Caro Don Vito, sei tornato a casa anche tu. Con i numerosi nostri amici di Strada Casentino hai raggiunto la famiglia salesiana in Paradiso. Scorrendo le tue "stazioni salesiane" sorprende il numero delle case alle quali hai donato un po' della tua serenità gentile e spiritualità profonda testimoniate anche nelle poche righe conservate nel tuo libro di preghiera quotidiana.

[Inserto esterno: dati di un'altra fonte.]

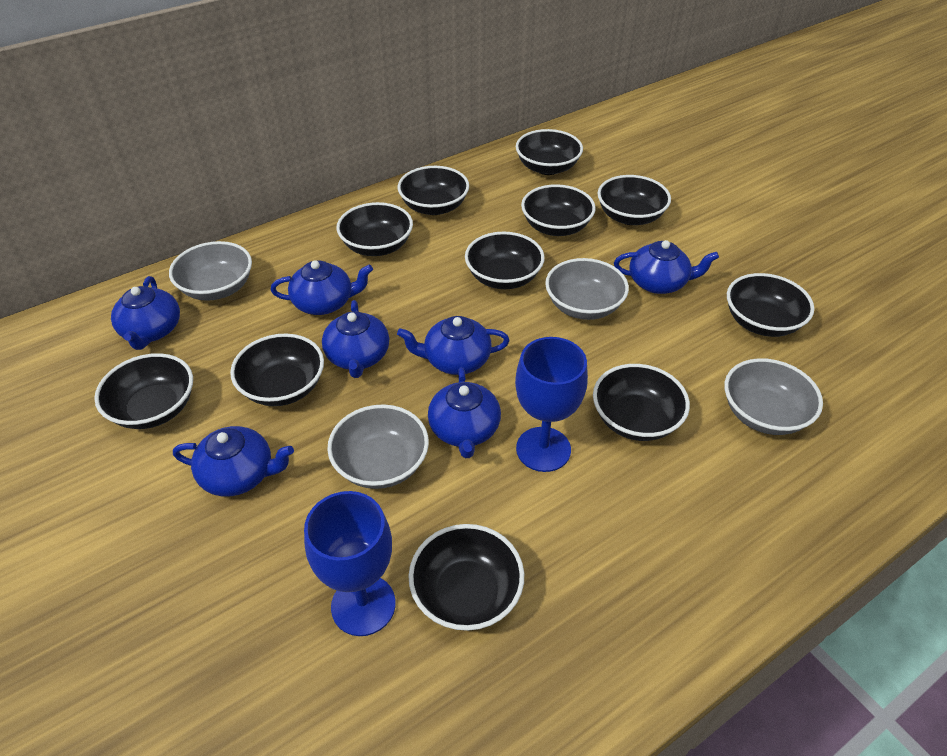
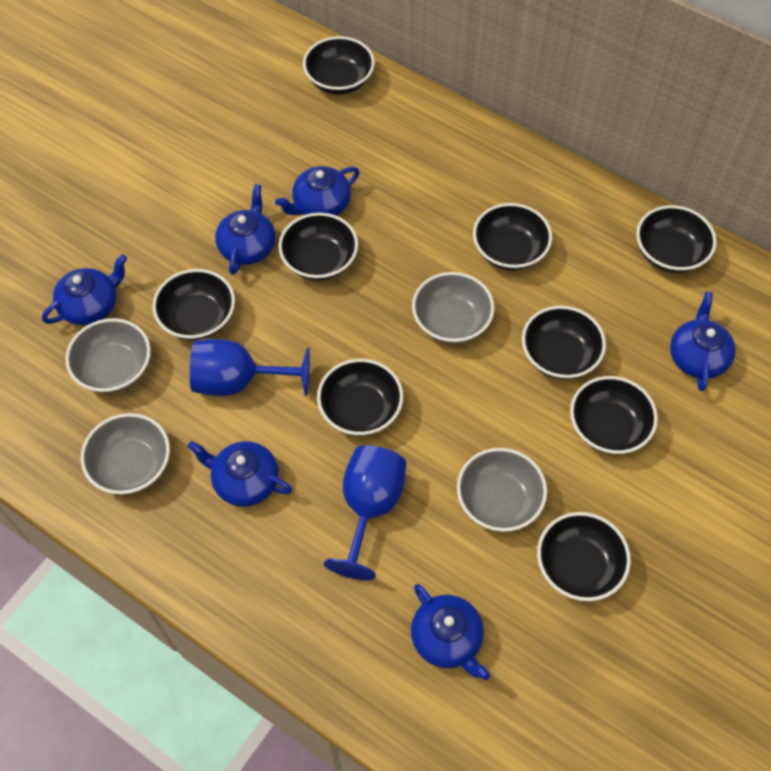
black bowl: 11 -> 9
blue teapot: 7 -> 6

"Dio Padre, tu mi hai consacrato a tè nel giorno del battesimo. In risposta all'amore del Signore Gesù, tuo Figlio, che mi chiama a seguirlo più da vicino, e condotto dallo Spirito Santo che è luce e forza, io Mario Vito Fabbian, in piena libertà, mi offro totalmente a tè, mettendoti al primo posto nella mia vita: nei pensieri, negli affetti, nelle intenzioni, nelle sofferenze, nei progetti e nelle opere. Mi impegno a donare tutte le mie forze per raggiungere più anime possibili e partecipare così alla missione della Chiesa. La tua grazia Signore, l'intercessione di Maria santissima tua Madre, di San Giuseppe suo sposo, dei miei santi protettori, di San Michele Arcangelo e del mio Angelo Custode mi assistano ogni giorno e mi aiutino ad essere fedele. Amen". Un vero programma di vita vissuto con dedizione.
Questo breve ricordo esprime la riconoscenza delle tante persone che ancora ricordano i tuoi cinque anni passati a Sampierdarena dal 1960 al 1965. Giovane sacerdote, assistente degli artigiani, catechista e Direttore dell'Oratorio.
Caro Vito, lasciamo al silenzio, per ora, quello che abbiamo nel cuore... Tu lo vedi.
E anch'io - come diceva il buon don Giovanni Gregorini all'annuncio della partenza per il cielo di un confratello - ti dico: "Beato tè che bene camminasti donando con entusiasmo la tua perenne giovinezza dello spirito ... Beato tè che hai già fatto il grande passo per incontrare Dio Amore"
Grazie del bene che hai fatto... Per te, ora, è tempo di gioire.